TOP 500 REVIEWERon 28 March 2014
I expected a lot from this book, written by an authentic WWII Japanese Imperial Navy submarine commander - but I was greatly disappointed.

Before going into the review of the book itself I must say something about the firm which published this recent 2010 edition of "Sunk". It has the proud name of "Progressive Books" and at first glance there is nothing wrong with it.

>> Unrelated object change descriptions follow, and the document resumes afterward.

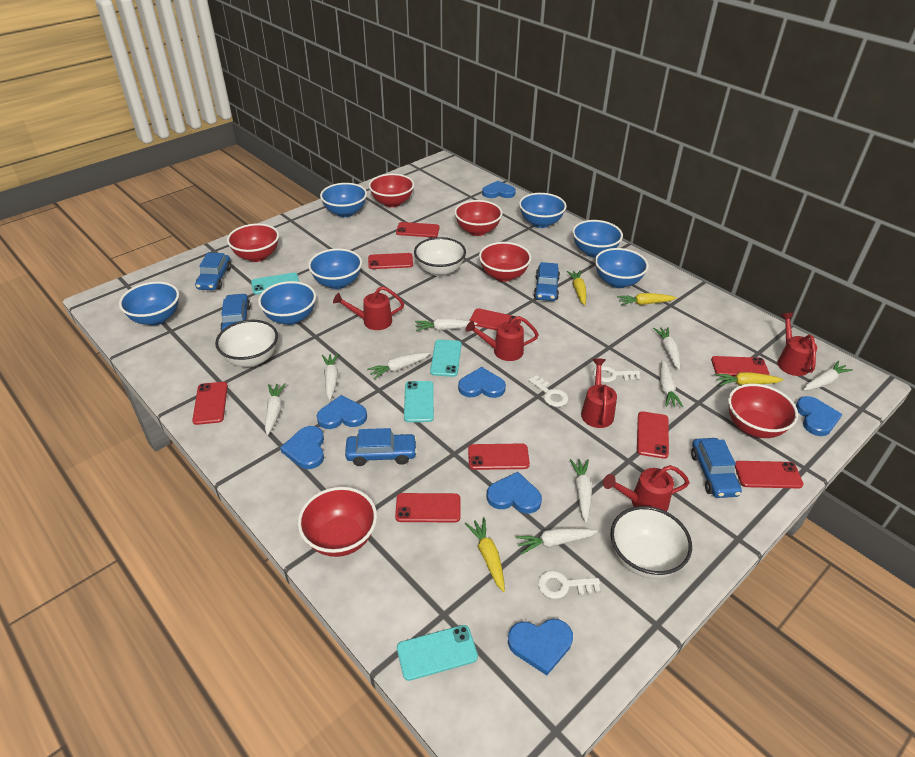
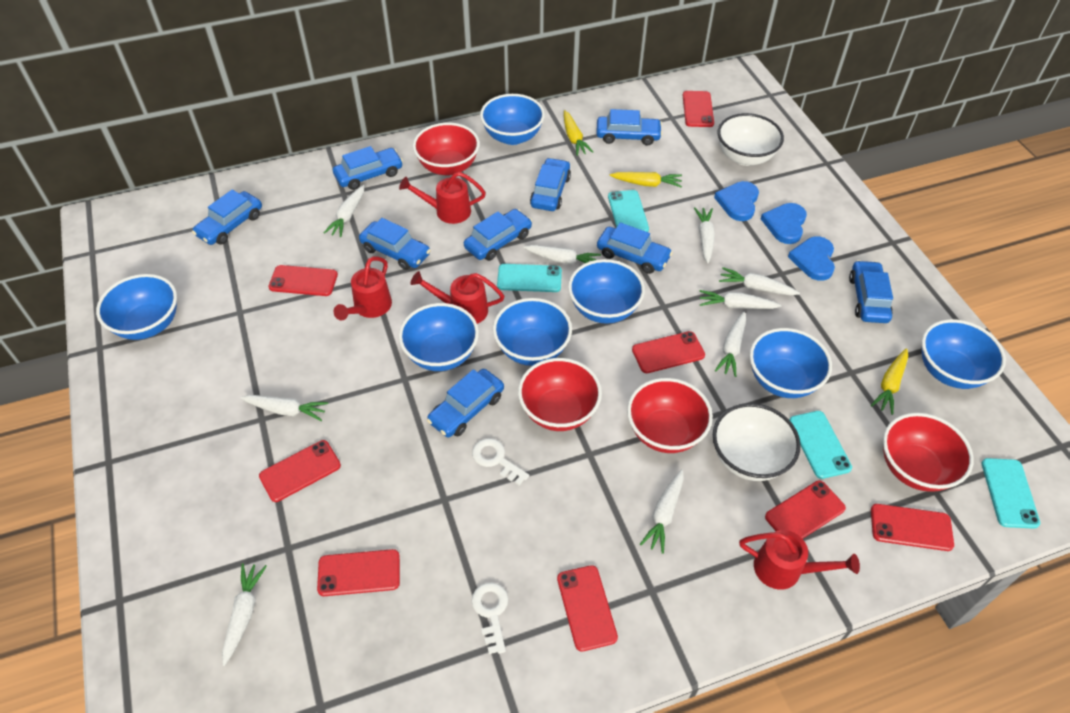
blue car: 5 -> 9
blue heart: 7 -> 3
red bowl: 6 -> 4
red phone: 9 -> 8
red watering can: 5 -> 4
white bowl: 3 -> 2
white key: 3 -> 2
yellow carrot: 4 -> 3

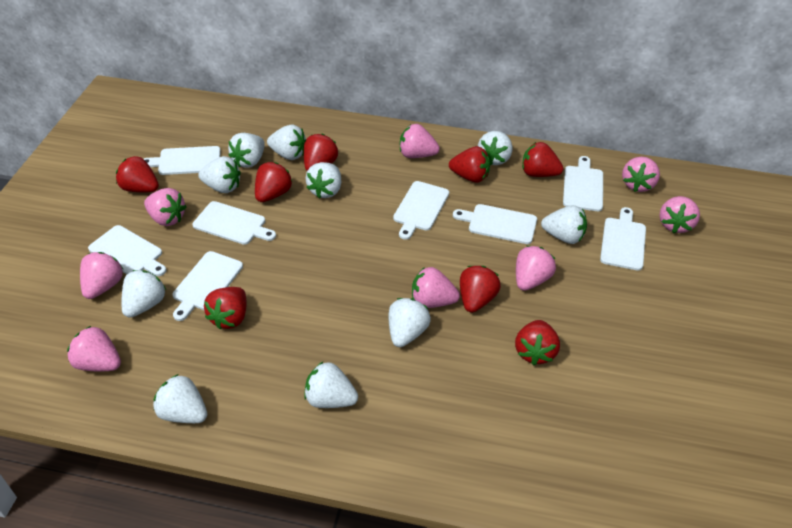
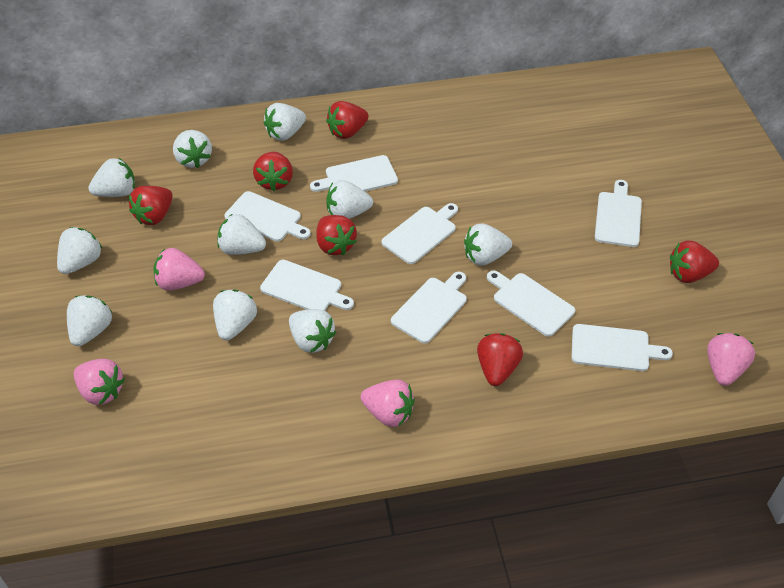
pink strawberry: 8 -> 4
red strawberry: 8 -> 6

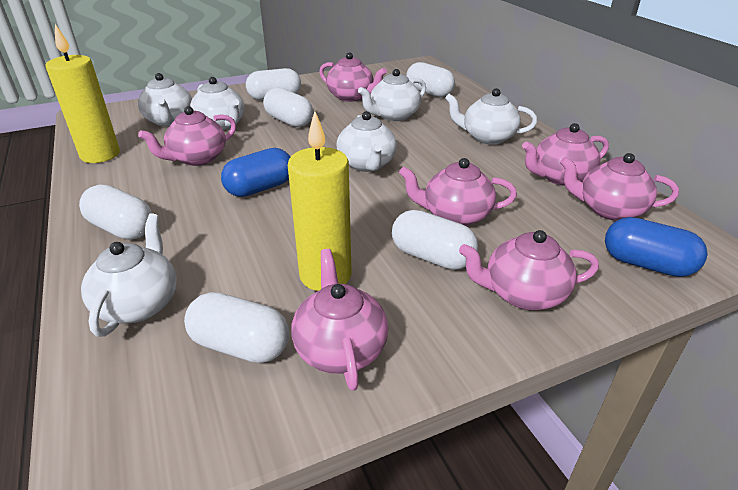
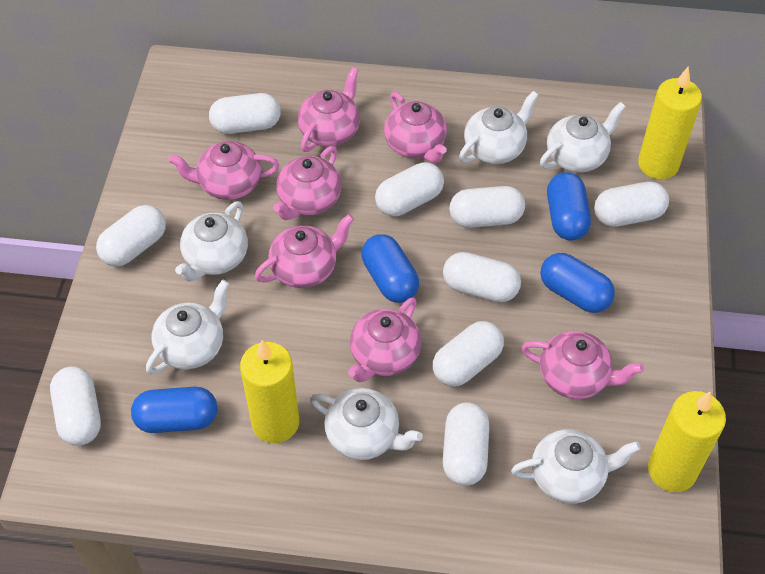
blue capsule: 2 -> 4
white capsule: 6 -> 9
yellow candle: 2 -> 3

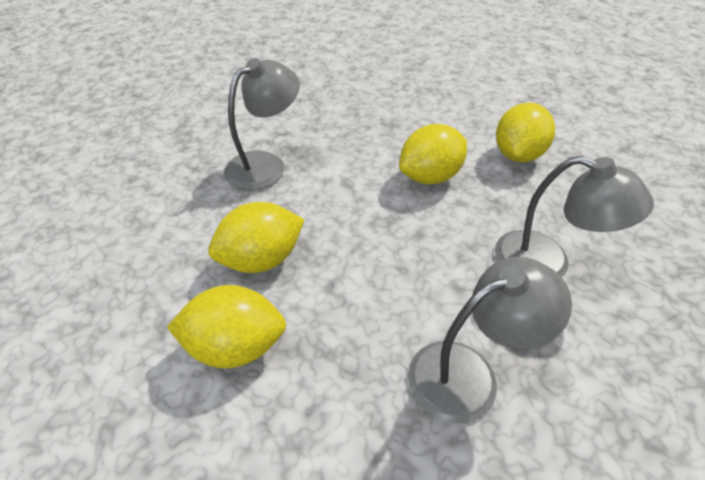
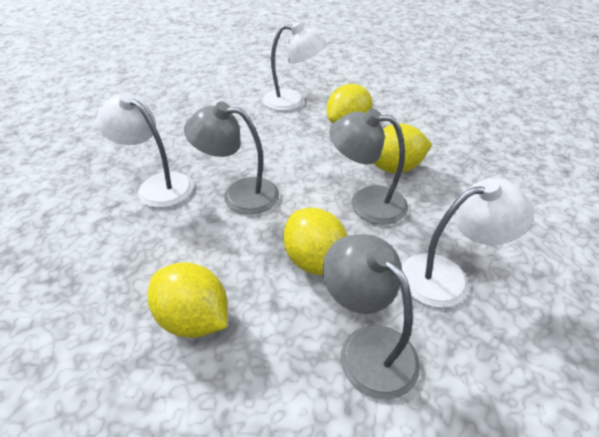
white lamp: 0 -> 3

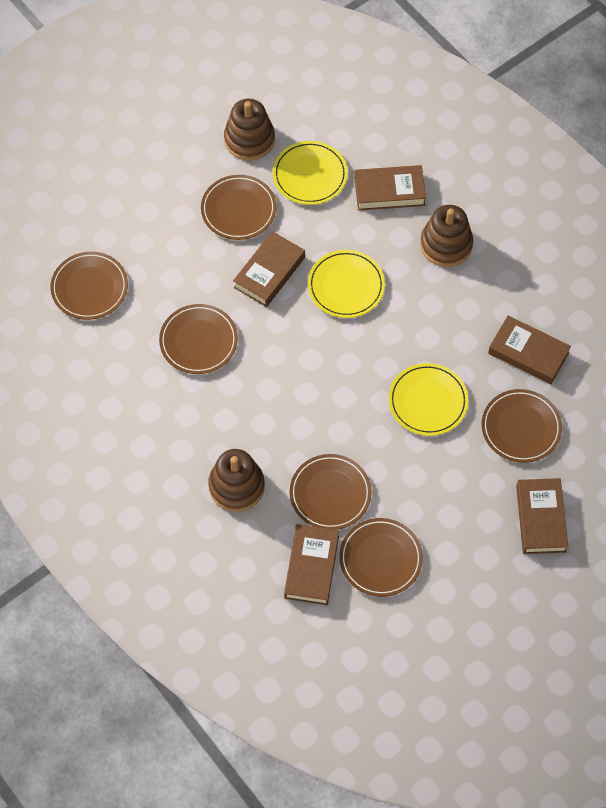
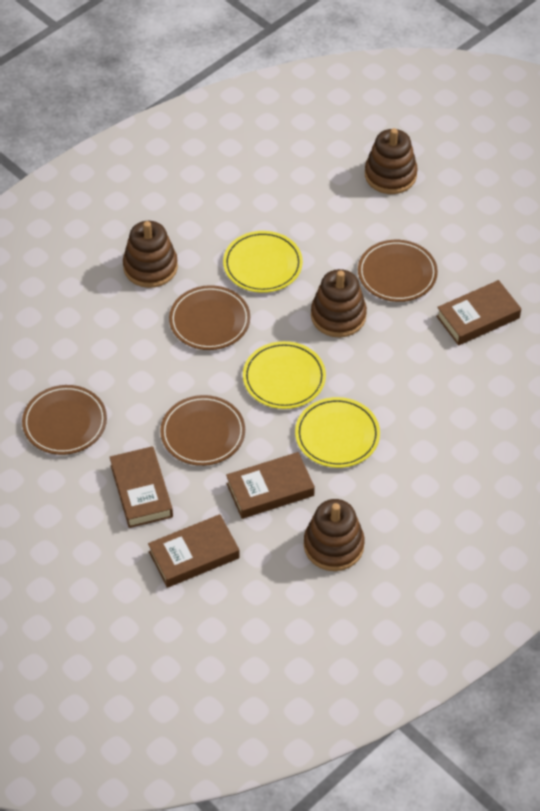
brown book: 5 -> 4
brown plate: 6 -> 4
brown stacking toy: 3 -> 4

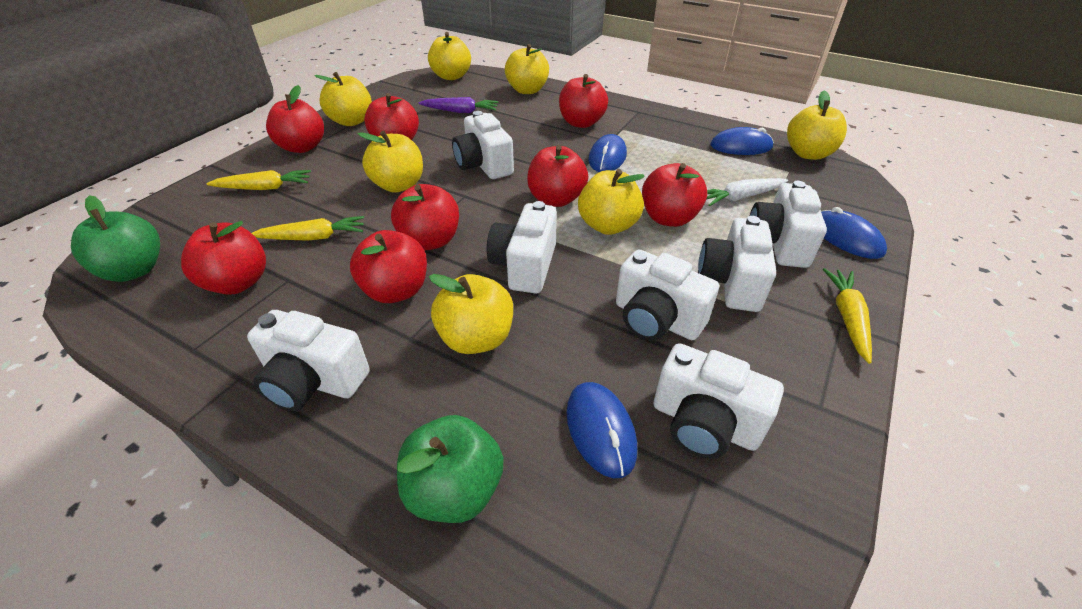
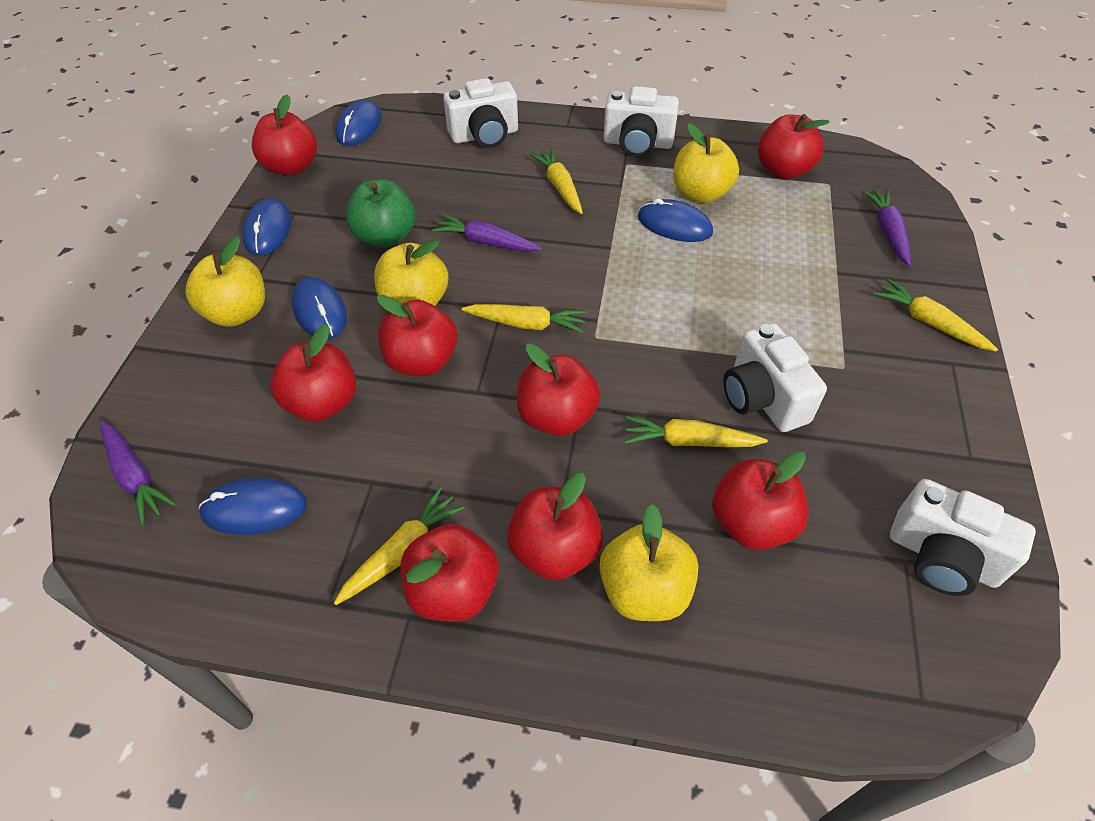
blue mouse: 4 -> 5
green apple: 2 -> 1
purple carrot: 1 -> 3
white camera: 7 -> 4
white carrot: 1 -> 0
yellow apple: 7 -> 4
yellow carrot: 3 -> 5

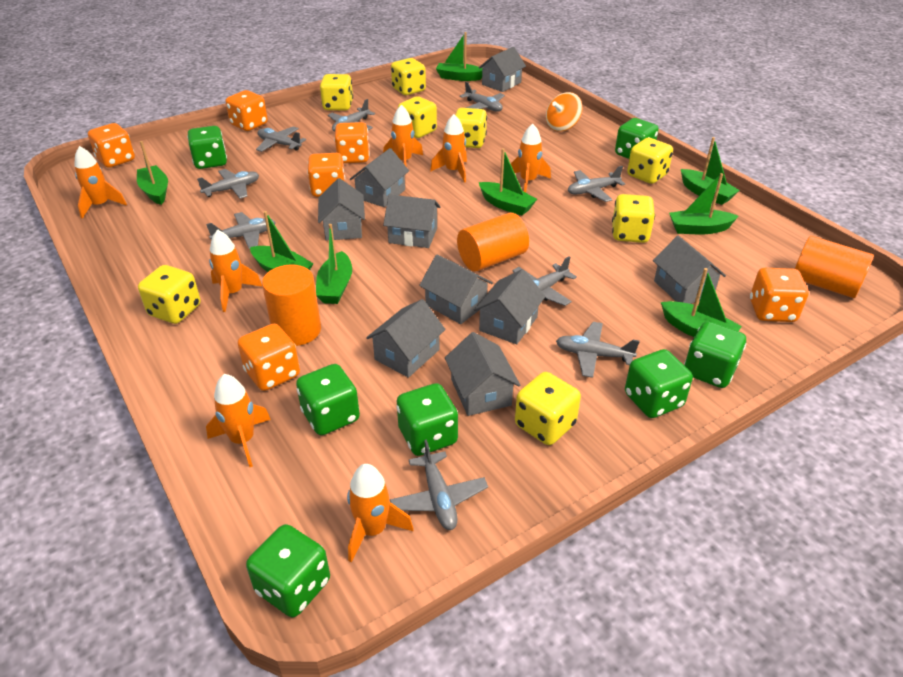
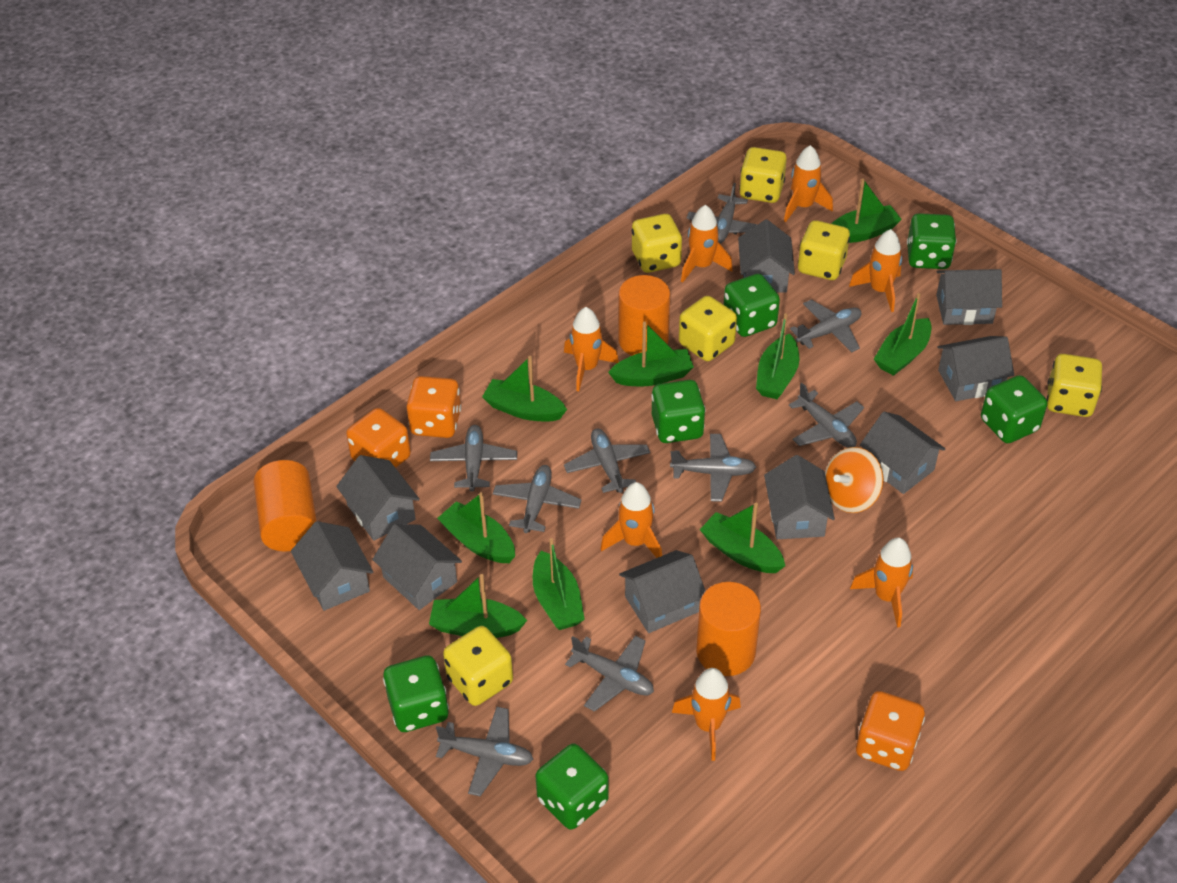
green boat: 8 -> 9
green dice: 7 -> 6
orange dice: 6 -> 3
yellow dice: 8 -> 6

But once I looked at other positions published by this firm, my jaw dropped on the floor...

Basically "Progressive Press" publishes books about every possible conspiracy theory concerning 9/11 (in every one of them it is US government who really did it), the Illuminati (it seems that this is the force that controls Al Qaeda and the world), "the Luciferian bloodline" (God only knows what it is), Trilateral Commission, New World Order, mind control, "destruction of consciousness", CIA-controlled drug trade in USA (!), etc., etc.

"Sunk", which is, I think, freely available in public domain, seems to be the ONLY title in their offer which wasn't written by and for lunatics... Why did they publish it then? Well, there is a publisher's note at the end, that casts some light on it - in this note the boss of "Progressive Press" explains, that Japan was forced into war against USA by emperor Hiro-Hito who was in fact a "sleeper agent of Anglo-American bankers"! I am not kidding - it is written in all letters in the publisher's afterword.

Returning to the book now, first, let's say that its author, Commander Mochitsura Hachimoto, learned some considerable and well deserved fame on 29 July 1945, when, as commanding officer of huge Japanese submarine "I58" he sunk heavy cruiser USS "Indianapolis" - the ship which just before delivered to Tinian USAAF base two atomic bombs which were going to be dropped on Japan in August...

It was a huge success for Japanese Imperial Navy - and one of the worst and most heart-breaking tragedies in the whole history of US Navy, as out of a crew of 1196 only 317 lived to be rescued... Both "I58" and Commander Hachimoto survived the war. He was the defence witness at November 1945 court martial of USS "Indianapolis" skipper, Captain McVay who stood accused of negligence. Hachimoto published this book in 1954 - much later, as an old man, he became a Shinto priest and in 1990 he met survivors from USS "Indianapolis" for a common praying reconciliation. The man who sunk USS "Indianapolis" died in 2000, at the very respectable age of 91.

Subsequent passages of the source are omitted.